The U.N. Working Group on the Use of Mercenaries arrived in Chile on July 9 to conduct a fact-finding mission to investigate the country’s burgeoning mercenary industry and its impacts on human rights.
"Presently, we know that there are ex-military and ex-police recruited by a Chilean company with headquarters in Uruguay, a company that has the support of a U.S. company," said Jose Luis Gomez del Prado, Chairperson-Rapporteur of the Working Group. "These [private security] companies come to Latin American countries and recruit people for $31 a day, which is what we just saw in Peru. And once they are on a plane or bus, recruits are made to sign an English contract with a sister company from the United States, a contract that leaves them completely unprotected."

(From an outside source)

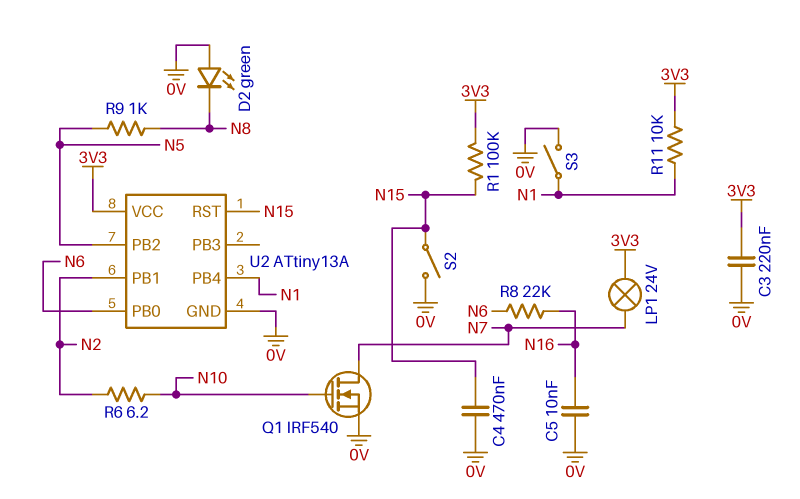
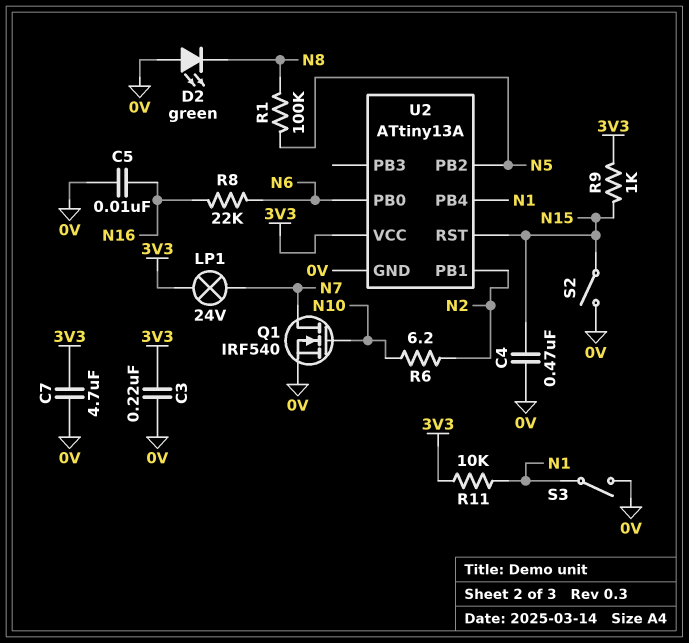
C7: none -> 4.7uF (0V, 3V3)
R1: 100k (3V3, N15) -> 100k (N5, N8)
R9: 1k (N5, N8) -> 1k (3V3, N15)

The L.A. Times reported last week that private contractors now outnumber U.S. troops in Iraq. The U.N. Working Group publicly released a report in March that uncovered human rights abuses and other illegal activities carried out by private security contractors recruiting Latin Americans for jobs in Iraq and Afghanistan.
The current investigation in Chile was hampered when mercenary recruiter Jose Miguel Pizarro, "the godfather of Chile’s mercenary industry", reneged on a promise to meet with the group. He defended his decision to cancel his meeting with the group by alleging that Gomez del Prado was anti-Bush and anti-U.S. The retired military officer’s private security firm Grupo Táctica recruits former Army officers for security work in Iraq. Pizarro is also president of a Washington D.C. based defense consulting group accused of having ties to the CIA.
Pizarro, who has dual citizenship and is also a U.S. citizen, previously worked as a translator for U.S. Southern Command. He has also defended the bloody regime of former U.S.-backed dictator General Augusto Pinochet.
The Working Group’s report released earlier this year unearthed a scandal in Honduras in which Illinois-based Your Solutions Inc. smuggled 105 Chileans into the country to receive training with Honduran counterparts at a former military base used in the 1980’s to train Contras and other Washington-backed death squads. These new recruits were also hired to work in Iraq.
"They must put an end to that illegal industry of labor deception, because if not, they will be allowing many former Chilean soldiers to go to Iraq to play the role of cannon fodder in an unfair and dishonourable war," said Chilean Senator Alejandro Navarro.
The Working Group hopes Chile will ratify the U.N. Convention Against the Use of Mercenaries and prosecute any security company guilty of violating national and international laws.